The fox who was asked to guard the chicken shed is long gone, as is the president who invited him and many other GDR colleagues into the 'Olympic Family' to help keep sport clean, when in fact, they were there to keep the state secret safe, and ensure East German would punch astronomically beyond its weight in several sports, swimming among them when to came to women who had been plied with male steroids, sometimes from as early as 11 and 12 years of age.

So, enough of the history lesson, paid subscribers can find links to much more history and campaigning below should anyone need reminding.

Today, we make the top of this Forum visible in the public domain as we do what the IOC, FINA, World Aquatics, Halls of Fame and other repositories and libraries of Olympic history and results have failed to do: gone beyond a simple sentence placed at the end of some GDR profiles of the many swimmers celebrated for their medals and actually recognised the women denied by the sporting crime of the 20th century for their true achievements, at Olympic, World and European levels.
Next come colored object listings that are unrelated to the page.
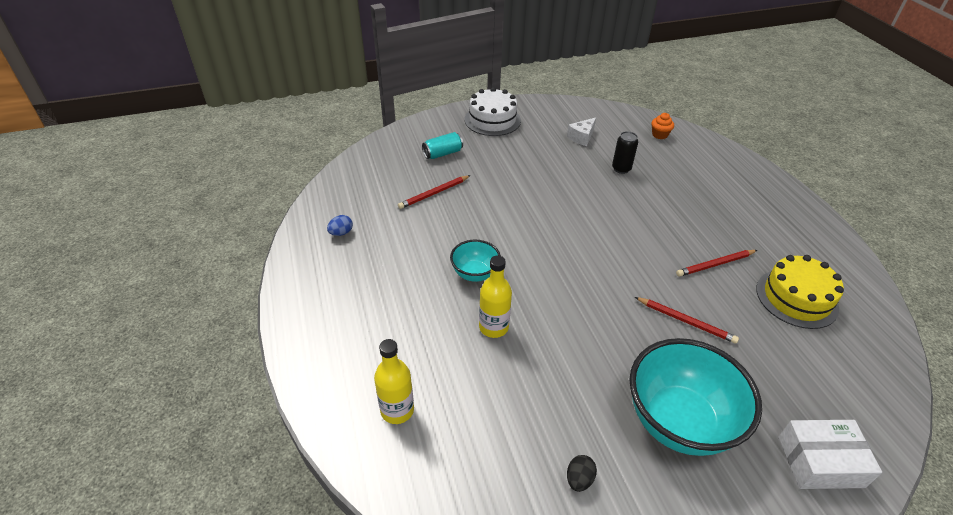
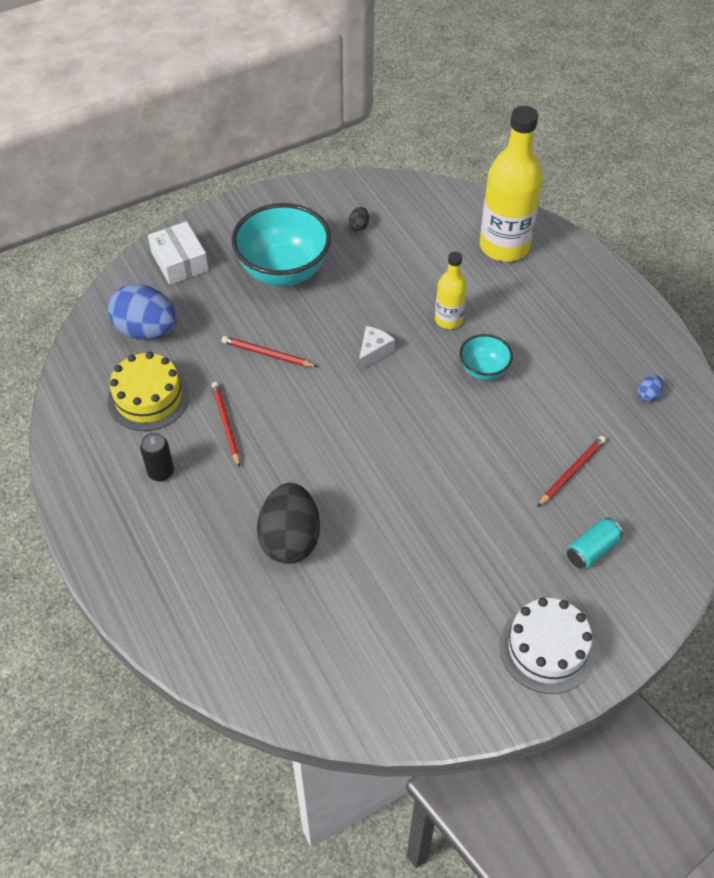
camera: 170 degrees right, 10 degrees up
(397, 410) = (504, 246): yellow bottle -> yellow bottle, size x1.91
(582, 137) = (395, 630): white cheese -> white cheese (373, 352)
(621, 169) = (332, 566): black can -> black can (161, 472)
(651, 185) = (290, 539): none -> black egg
(659, 135) = (270, 662): orange cupcake -> none
(715, 264) = (226, 424): red pencil -> red pencil turned 75 degrees counterclockwise
(820, 462) = (180, 262): white box -> white box turned 75 degrees clockwise
(826, 368) = (146, 331): none -> blue egg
Olympic gold at Montreal 1976 - clockwise from top left: Nancy Garapick (CAN), double champion, Shirley Babashoff (USA), her book, her emotions for what was won yet not given (3 solo golds, 2 relay golds), Enith Brigitha (NED), who in our pantheon becomes the first black swimmer ever to claim gold at a Games, Karen Moe (USA), who becomes the first woman ever to retain a butterfly title, the USA relay women who claimed in the 'Last Gold' in 1976, including Wendy Boglioli (left), who gets the 100 'fly gold, and Cheryl Gibson (CAN), medley queen.

It is important to note, as we start with Montreal 1976 as the first of the Olympics impacted by State Research Plan 14:25 (official from 1974, worked on for some 10 years before that and rolled out in some athletes from the late 1960s, the records saved from the Stasi shredders show) that none of the women who have campaigned for justice for all those affected (often quietly, always on a roller-coaster of many lows and far fewer hopeful highs down the decades), have called for East German opponents to be stripped of their medals.
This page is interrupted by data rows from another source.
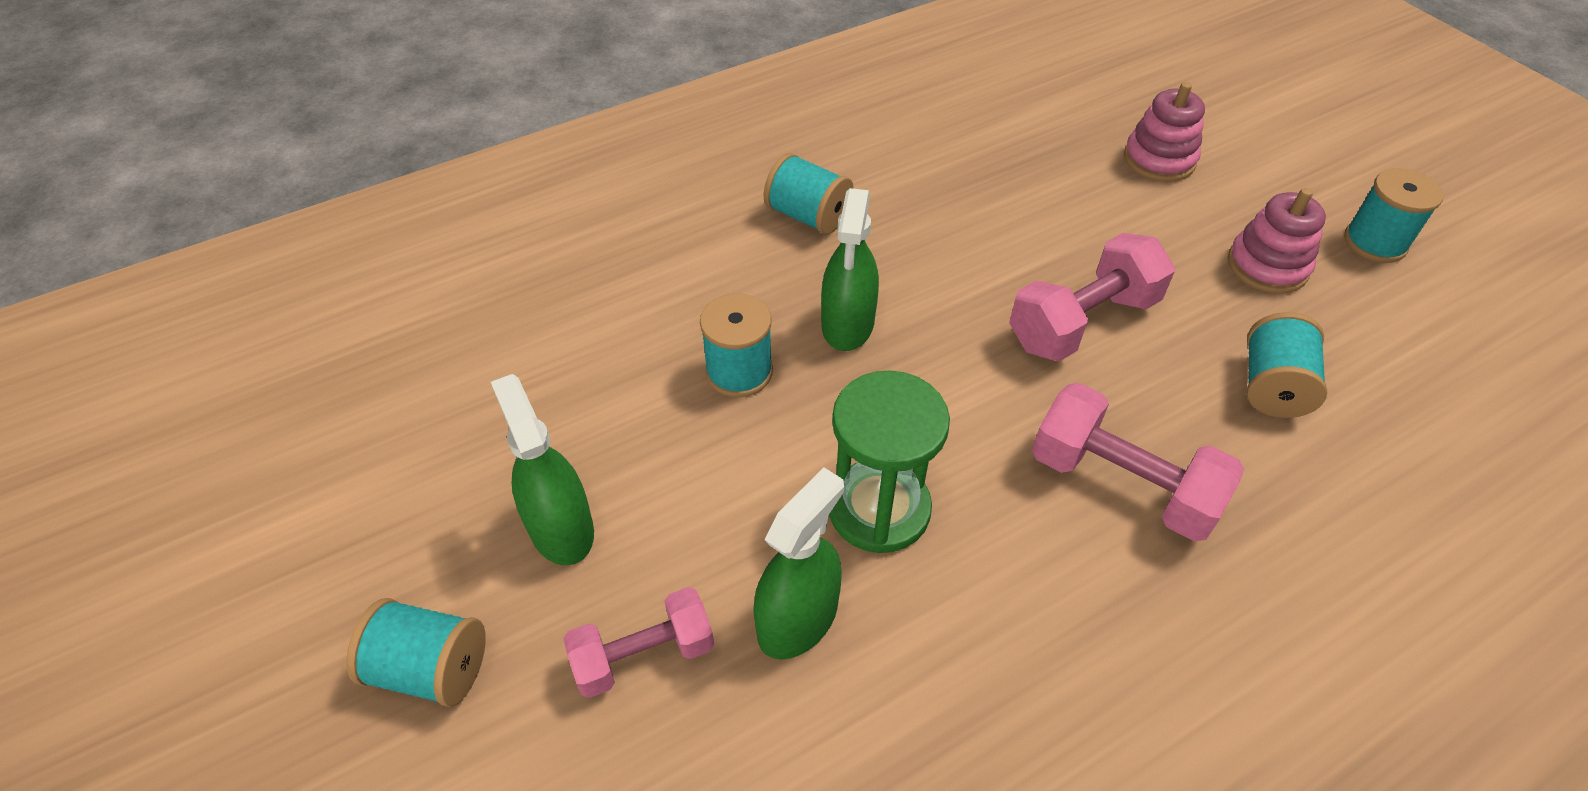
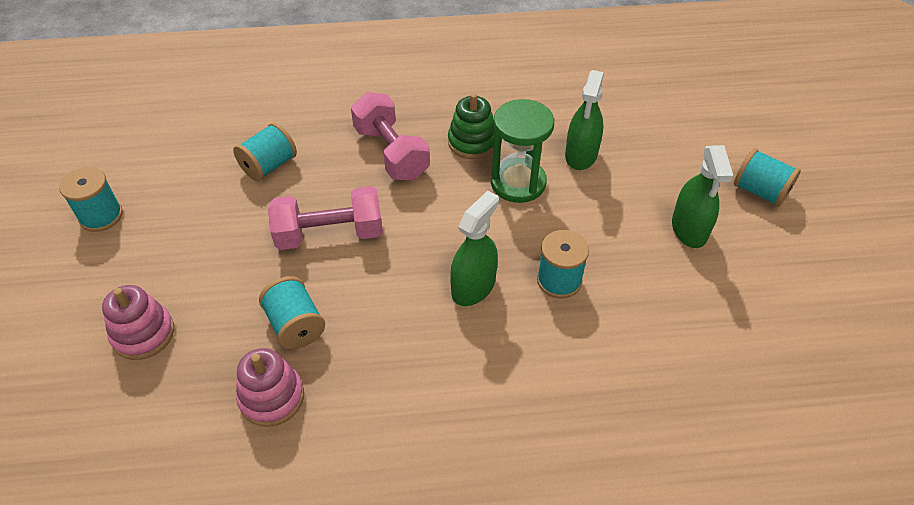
camera: 155 degrees left, 0 degrees up
(644, 655) = (657, 165): pink dumbbell -> none
(797, 619) = (581, 155): green spray bottle -> green spray bottle turned 45 degrees counterclockwise
(808, 216) = (448, 389): turquoise spool -> turquoise spool (295, 325)
(1008, 565) = (472, 142): none -> green stacking toy
(1267, 266) = (183, 226): pink stacking toy -> pink stacking toy (272, 397)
Along the line in this exercise, we will recall the official result on race day and will recall the stories of the women who made the podium but are not listed in our recognition podiums below. The table reflects the medals they would have won if the IOC, World Aquatics and others had had the courage to acknowledge fact and reached for a truth, recognition and reconciliation process.
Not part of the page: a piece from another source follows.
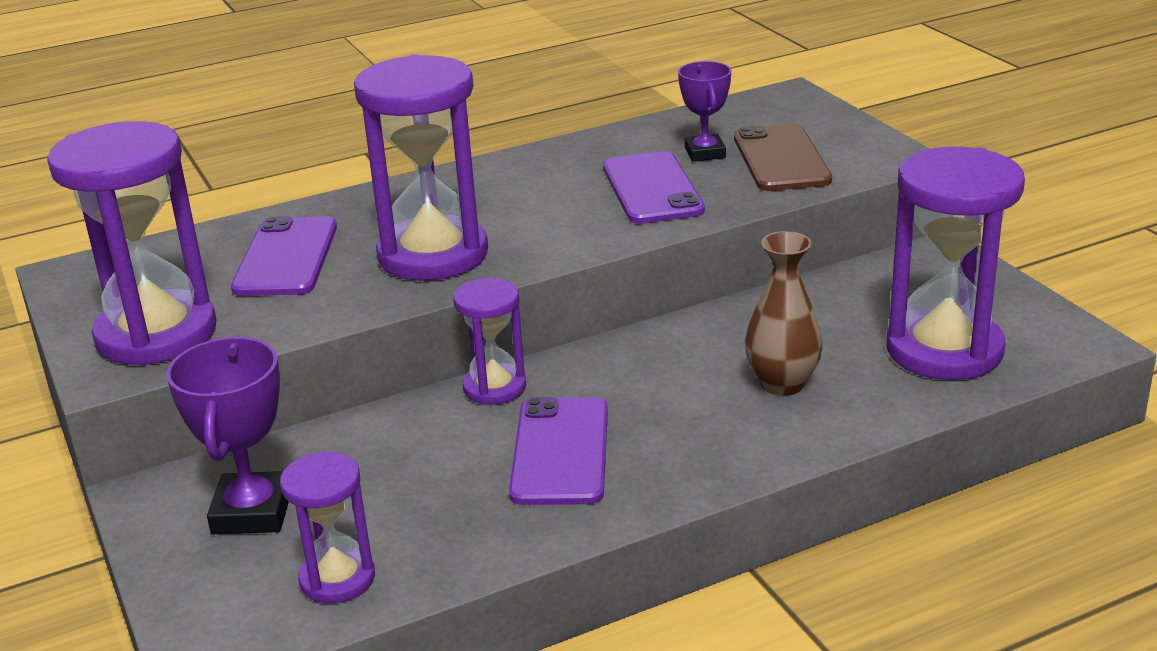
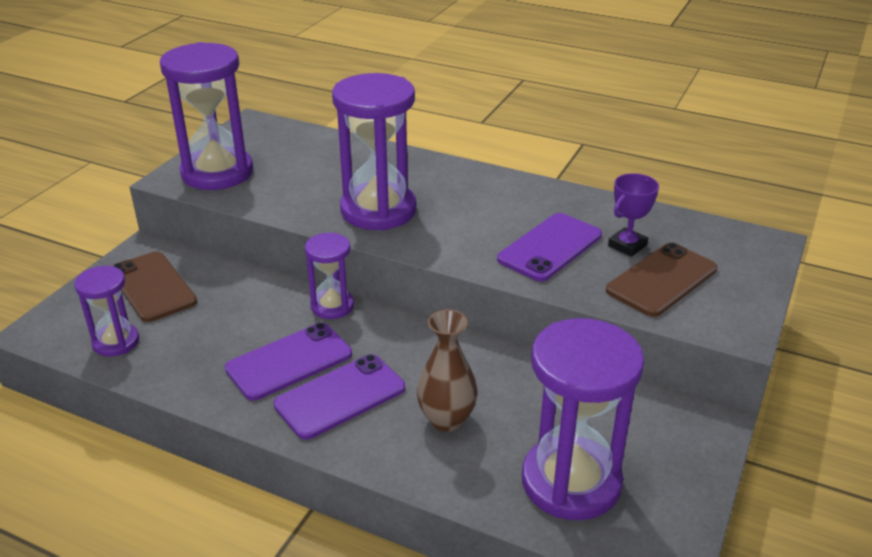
camera: 50 degrees right, 5 degrees up
(252, 512) = (153, 287): purple trophy -> brown phone
(286, 257) = (327, 169): purple phone -> purple phone (340, 396)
In 2021, the women were given the most hopeful message they had ever heard from a sports leader. This is what Husain Al-Musallam, president of FINA (later rebranded World Aquatics in a 'reform' process that remains in the shallows when it comes to prioritising athletes and their experience in Olympic sport) told me in an interview for The Times:

“Fina understands the concerns of athletes who have competed against others subsequently proved to have cheated. Athletes work their entire lives for a mere chance to compete for a medal, yet alone win one. So when athletes are denied the reward they worked so hard to achieve, Fina must do everything it can to right this wrong. Once established, the independent Aquatics Integrity Unit will investigate the matter to determine what recourse may be taken in support of Ms Davies and all similarly-situated other aquatics athletes.”

Well, it seems everyone's been so busy, what with setting up integrity units so they can kick to the curb a whistleblower's concerns over one of Al-Musallam's right-hand men, and then kick to the curb the ruling of an EU-member government that deemed Antonio Silva unfit for office in sports governance at home, on integrity grounds... and so on and so forth.

SOS Courage Cup Goes To Jorge & Recarei For Exposing Reasons Why Silva Was Slapped With A Dismissal Notice After Integrity Probe
In the conclusion to the SOS Awards 2024, we celebrate the courage and integrity of Alexandra Jorge and Nuno Recarei, leading members of the Portuguese swimming family who sparked an inquiry that concluded with an instruction for the Portuguese Swimming Federation to dismiss its president

It's all a huge disappointment for women in the sport of swimming - and not just the women.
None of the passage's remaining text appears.